Q: Does it give you any satisfaction that Real Life predated reality TV by twenty years?
A: Listen, there's no window at the bank that says ahead of your time.
Q: How far do you think reality TV can go?
A: I just read that a network is doing something where people are going to jail. Torture -I think people would watch that. I think it culminates with somebody being killed on TV. I wouldn't be surprised if some state allowed us to watch an execution. All it would take is huge ratings. Budweiser sponsors it. Then sixteen other states are doing it. I said to somebody the other day, "I have some very exciting news. I just sold a reality show to CBS called Well Hung, but it's not what you think-it's a show about people being executed beautifully."
Q: You've never been in a big shitty blockbuster.
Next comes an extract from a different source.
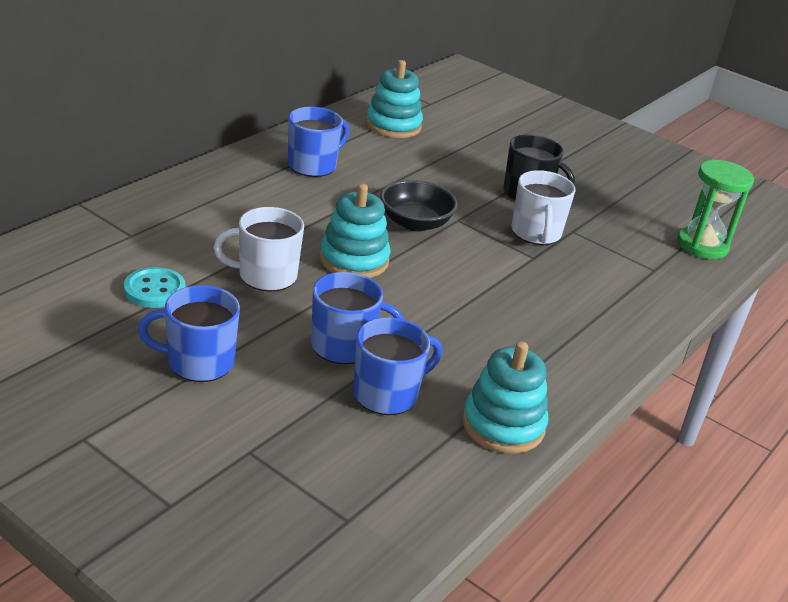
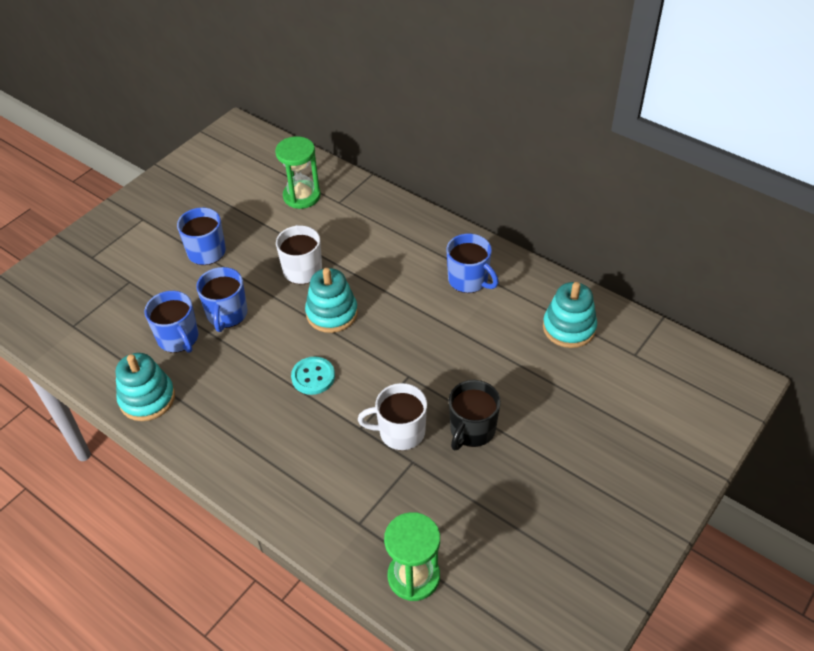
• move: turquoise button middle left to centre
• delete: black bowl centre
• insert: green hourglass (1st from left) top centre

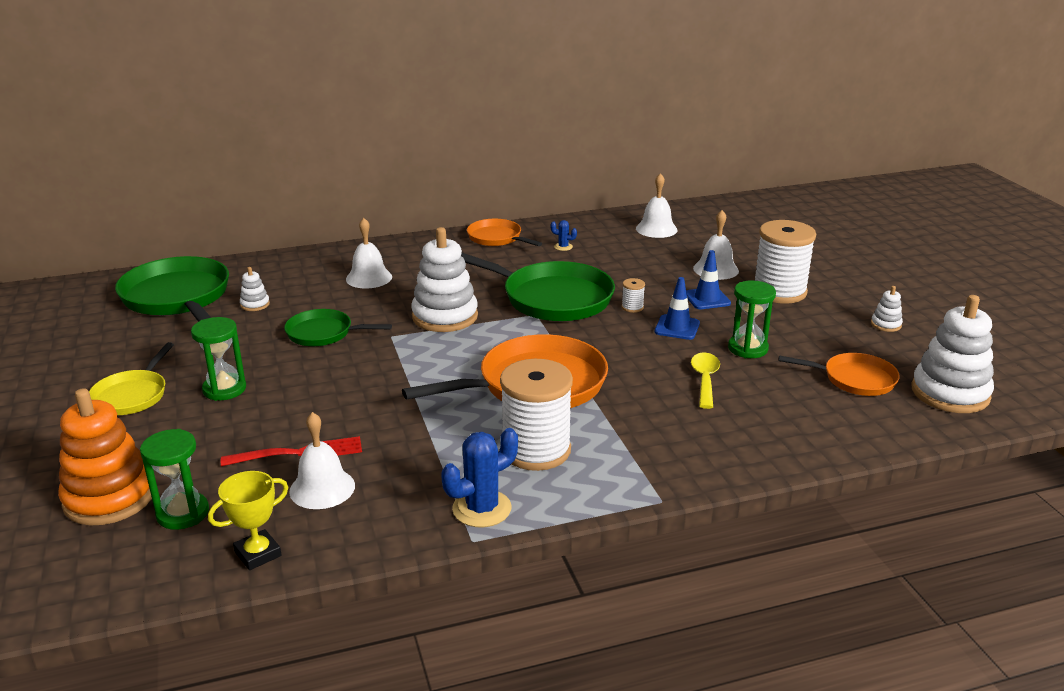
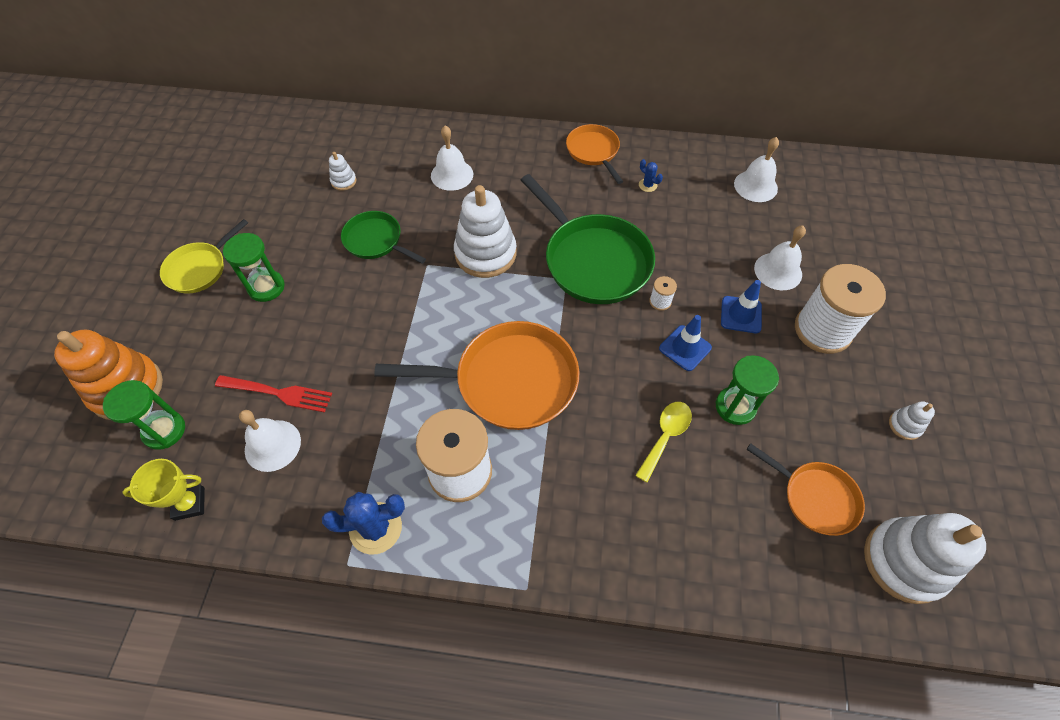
• delete: green pan (1st from left) middle left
Why not take the money and run?
A: My career meant something to me. But if somebody offered me a stupid amount of money to be in the new Superman, I'd do it. I'm always amazed that with an actor, people will say, "I really liked him, but I didn't think he was directed well." It's actor's privilege. But when you make your own movie, unless everybody liked 100 percent of it, you'll read bad things about yourself. I've tried my whole life to take responsibility for everything and all I can tell you is I have a discount card for Pepto-Bismol.
Q: When you did stand-up, in the seventies, you often opened for rock acts. Any memorable gigs?
A: I opened for Sly and the Family Stone in '73. At that time, Sly was known to snort large cities. He would show up or not show up. We were in Tacoma, Washington, and it was 7 p.m. and the show was supposed to start at 7:30. His manager came to my dressing room and said, "How long do you do?" I said, "With this crowd, maybe fifteen minutes." He said, "What's the longest you can do?" I said, "Why?" He said, "Sly is in Ohio."
Q: I take it your cerebral style didn't play to the kids.
A: Oh, forget it. The crowd was angry and throwing things-every one of them had taken uppers. I went out there and I was off in eight minutes. I swear to God, somebody threw the top of a beer can and it cut me. I was so upset, right before I left the stage I actually said to the crowd, "I'm going on Johnny Carson and telling everybody how bad you are." As if all these people would immediately stop and go, Uh-oh.
Q: Characters in your films often fail miserably and publicly. Is there a lesson in that?
A: Fail in private. When you announce "This is what's going to happen," it's like God says, "Hold on a second. I don't want that guy to work out." It's like the Billy Bob Thornton-Angelina Jolie marriage. This guy was making his moves public and telling everybody. One thing I've learned is don't do that.